# Problem requirements:
The whole of the data is to be returned without a single change.

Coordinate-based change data
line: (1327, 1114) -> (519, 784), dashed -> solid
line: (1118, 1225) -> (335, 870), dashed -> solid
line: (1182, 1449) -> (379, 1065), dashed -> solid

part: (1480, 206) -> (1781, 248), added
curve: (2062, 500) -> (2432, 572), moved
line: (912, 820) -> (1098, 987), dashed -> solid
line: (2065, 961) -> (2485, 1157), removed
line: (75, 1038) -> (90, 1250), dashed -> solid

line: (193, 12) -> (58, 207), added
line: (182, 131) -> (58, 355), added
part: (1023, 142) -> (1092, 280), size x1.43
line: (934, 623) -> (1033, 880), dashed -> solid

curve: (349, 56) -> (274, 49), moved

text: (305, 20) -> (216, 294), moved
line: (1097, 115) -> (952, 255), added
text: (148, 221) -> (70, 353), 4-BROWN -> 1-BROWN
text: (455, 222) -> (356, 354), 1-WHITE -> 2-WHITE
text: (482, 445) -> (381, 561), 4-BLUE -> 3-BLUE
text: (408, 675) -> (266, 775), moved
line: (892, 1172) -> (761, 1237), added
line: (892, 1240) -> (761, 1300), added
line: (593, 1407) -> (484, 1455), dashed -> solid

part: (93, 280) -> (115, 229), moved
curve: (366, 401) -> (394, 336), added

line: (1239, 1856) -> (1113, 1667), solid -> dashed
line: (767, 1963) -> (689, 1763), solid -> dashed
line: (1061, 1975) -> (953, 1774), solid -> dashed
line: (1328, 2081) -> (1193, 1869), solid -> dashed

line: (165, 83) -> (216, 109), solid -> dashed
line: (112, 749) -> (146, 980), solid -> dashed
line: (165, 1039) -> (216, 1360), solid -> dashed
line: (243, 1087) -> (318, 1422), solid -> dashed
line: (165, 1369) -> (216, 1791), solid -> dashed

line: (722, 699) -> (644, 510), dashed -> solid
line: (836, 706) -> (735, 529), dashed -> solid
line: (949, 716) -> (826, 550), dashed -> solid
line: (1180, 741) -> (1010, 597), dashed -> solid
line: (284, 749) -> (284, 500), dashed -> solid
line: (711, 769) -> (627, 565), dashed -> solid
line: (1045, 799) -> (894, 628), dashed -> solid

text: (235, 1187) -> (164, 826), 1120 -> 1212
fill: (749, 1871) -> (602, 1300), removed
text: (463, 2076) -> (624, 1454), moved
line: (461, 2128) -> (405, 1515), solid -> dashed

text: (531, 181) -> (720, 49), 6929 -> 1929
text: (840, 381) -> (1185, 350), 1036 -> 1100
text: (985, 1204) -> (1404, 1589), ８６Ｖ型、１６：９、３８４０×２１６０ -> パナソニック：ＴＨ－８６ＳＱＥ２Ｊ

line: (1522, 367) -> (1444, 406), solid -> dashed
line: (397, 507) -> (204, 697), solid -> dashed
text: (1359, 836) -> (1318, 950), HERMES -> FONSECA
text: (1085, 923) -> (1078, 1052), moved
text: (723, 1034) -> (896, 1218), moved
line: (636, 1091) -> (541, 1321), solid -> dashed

# Answer area:
line: (1327, 1114) -> (519, 784), dashed -> solid
line: (1118, 1225) -> (335, 870), dashed -> solid
line: (1182, 1449) -> (379, 1065), dashed -> solid

part: (1480, 206) -> (1781, 248), added
curve: (2062, 500) -> (2432, 572), moved
line: (912, 820) -> (1098, 987), dashed -> solid
line: (2065, 961) -> (2485, 1157), removed
line: (75, 1038) -> (90, 1250), dashed -> solid

line: (193, 12) -> (58, 207), added
line: (182, 131) -> (58, 355), added
part: (1023, 142) -> (1092, 280), size x1.43
line: (934, 623) -> (1033, 880), dashed -> solid

curve: (349, 56) -> (274, 49), moved

text: (305, 20) -> (216, 294), moved
line: (1097, 115) -> (952, 255), added
text: (148, 221) -> (70, 353), 4-BROWN -> 1-BROWN
text: (455, 222) -> (356, 354), 1-WHITE -> 2-WHITE
text: (482, 445) -> (381, 561), 4-BLUE -> 3-BLUE
text: (408, 675) -> (266, 775), moved
line: (892, 1172) -> (761, 1237), added
line: (892, 1240) -> (761, 1300), added
line: (593, 1407) -> (484, 1455), dashed -> solid

part: (93, 280) -> (115, 229), moved
curve: (366, 401) -> (394, 336), added

line: (1239, 1856) -> (1113, 1667), solid -> dashed
line: (767, 1963) -> (689, 1763), solid -> dashed
line: (1061, 1975) -> (953, 1774), solid -> dashed
line: (1328, 2081) -> (1193, 1869), solid -> dashed

line: (165, 83) -> (216, 109), solid -> dashed
line: (112, 749) -> (146, 980), solid -> dashed
line: (165, 1039) -> (216, 1360), solid -> dashed
line: (243, 1087) -> (318, 1422), solid -> dashed
line: (165, 1369) -> (216, 1791), solid -> dashed

line: (722, 699) -> (644, 510), dashed -> solid
line: (836, 706) -> (735, 529), dashed -> solid
line: (949, 716) -> (826, 550), dashed -> solid
line: (1180, 741) -> (1010, 597), dashed -> solid
line: (284, 749) -> (284, 500), dashed -> solid
line: (711, 769) -> (627, 565), dashed -> solid
line: (1045, 799) -> (894, 628), dashed -> solid

text: (235, 1187) -> (164, 826), 1120 -> 1212
fill: (749, 1871) -> (602, 1300), removed
text: (463, 2076) -> (624, 1454), moved
line: (461, 2128) -> (405, 1515), solid -> dashed

text: (531, 181) -> (720, 49), 6929 -> 1929
text: (840, 381) -> (1185, 350), 1036 -> 1100
text: (985, 1204) -> (1404, 1589), ８６Ｖ型、１６：９、３８４０×２１６０ -> パナソニック：ＴＨ－８６ＳＱＥ２Ｊ

line: (1522, 367) -> (1444, 406), solid -> dashed
line: (397, 507) -> (204, 697), solid -> dashed
text: (1359, 836) -> (1318, 950), HERMES -> FONSECA
text: (1085, 923) -> (1078, 1052), moved
text: (723, 1034) -> (896, 1218), moved
line: (636, 1091) -> (541, 1321), solid -> dashed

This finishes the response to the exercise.